In a conversation yes/maybe, but how can I anticipate your question's?

You don't need to anticipate any questions. As the teacher, I give you an assignment: Write a 2-3000 word essay on the causes of the Italian Revolution of 1848 - 1861.

You google the topic, find a bunch of historical sites (of which wikipedia may be the most comprehensive and confusing, so you go to the Britannica instead.) Every encyclopedia entry is an essay. You give it a superficial perusal: yes, it's on topic. * Right away, you're faced with the temptation to cut and paste, without bothering to understand.

But then, you stop and reflect. What was the assignment about? Causes. This article is about the events: not what I need. So I have to go back and find out what happened before the revolution, and what the Italians wanted so badly, or hated so much, that they would rise up against a much better armed and organized military force. (Which is what revolution always is.) So it's about passion - a big, collective passion shared by many people with something in common. 

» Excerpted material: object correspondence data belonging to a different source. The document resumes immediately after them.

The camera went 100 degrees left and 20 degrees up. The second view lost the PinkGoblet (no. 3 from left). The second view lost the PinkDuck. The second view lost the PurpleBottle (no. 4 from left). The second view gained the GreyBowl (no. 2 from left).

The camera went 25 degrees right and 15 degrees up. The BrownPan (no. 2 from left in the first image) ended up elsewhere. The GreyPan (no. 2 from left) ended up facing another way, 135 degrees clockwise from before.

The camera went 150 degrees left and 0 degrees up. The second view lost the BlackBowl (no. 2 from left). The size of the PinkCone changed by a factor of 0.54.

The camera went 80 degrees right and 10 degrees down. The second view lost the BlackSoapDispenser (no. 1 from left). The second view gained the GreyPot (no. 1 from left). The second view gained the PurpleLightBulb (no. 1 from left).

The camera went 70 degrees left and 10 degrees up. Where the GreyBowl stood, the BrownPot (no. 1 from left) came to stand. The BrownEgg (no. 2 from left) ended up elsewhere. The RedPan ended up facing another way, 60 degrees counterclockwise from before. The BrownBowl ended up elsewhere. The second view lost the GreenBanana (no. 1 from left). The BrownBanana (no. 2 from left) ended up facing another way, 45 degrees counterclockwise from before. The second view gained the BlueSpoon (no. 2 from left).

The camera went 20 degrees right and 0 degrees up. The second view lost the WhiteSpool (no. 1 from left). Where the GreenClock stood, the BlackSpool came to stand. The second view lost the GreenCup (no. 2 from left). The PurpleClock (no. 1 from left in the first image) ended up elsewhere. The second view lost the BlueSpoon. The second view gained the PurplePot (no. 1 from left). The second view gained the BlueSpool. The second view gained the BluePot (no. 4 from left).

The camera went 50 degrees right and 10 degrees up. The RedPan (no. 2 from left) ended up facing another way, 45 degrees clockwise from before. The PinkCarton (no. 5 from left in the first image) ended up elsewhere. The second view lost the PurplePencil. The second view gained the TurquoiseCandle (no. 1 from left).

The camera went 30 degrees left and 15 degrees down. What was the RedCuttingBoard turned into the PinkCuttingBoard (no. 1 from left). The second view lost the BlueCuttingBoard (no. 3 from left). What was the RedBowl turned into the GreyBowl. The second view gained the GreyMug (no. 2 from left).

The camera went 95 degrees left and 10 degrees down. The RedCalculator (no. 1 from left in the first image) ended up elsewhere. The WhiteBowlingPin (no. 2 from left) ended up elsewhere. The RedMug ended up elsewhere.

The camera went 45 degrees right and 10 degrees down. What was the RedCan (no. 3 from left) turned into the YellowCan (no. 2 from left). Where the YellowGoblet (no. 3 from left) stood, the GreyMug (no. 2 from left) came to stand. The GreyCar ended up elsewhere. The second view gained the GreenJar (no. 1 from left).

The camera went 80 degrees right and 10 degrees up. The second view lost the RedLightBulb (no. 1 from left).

You have come across the word Risorgimento. Aha!

Quote

Risorgimento was an ideological and literary movement that helped to arouse the national consciousness of the Italian people, and it led to a series of political events that freed the Italian states from foreign domination and united them politically.

  So that's what they wanted! Then you look at each region's history and find out what they hated. You can write a separate paragraph on the central issue in each case. These are the causes of the event.  Maybe add your own comment as a conclusion. And that's it! 

* which, this, incidentally, is not.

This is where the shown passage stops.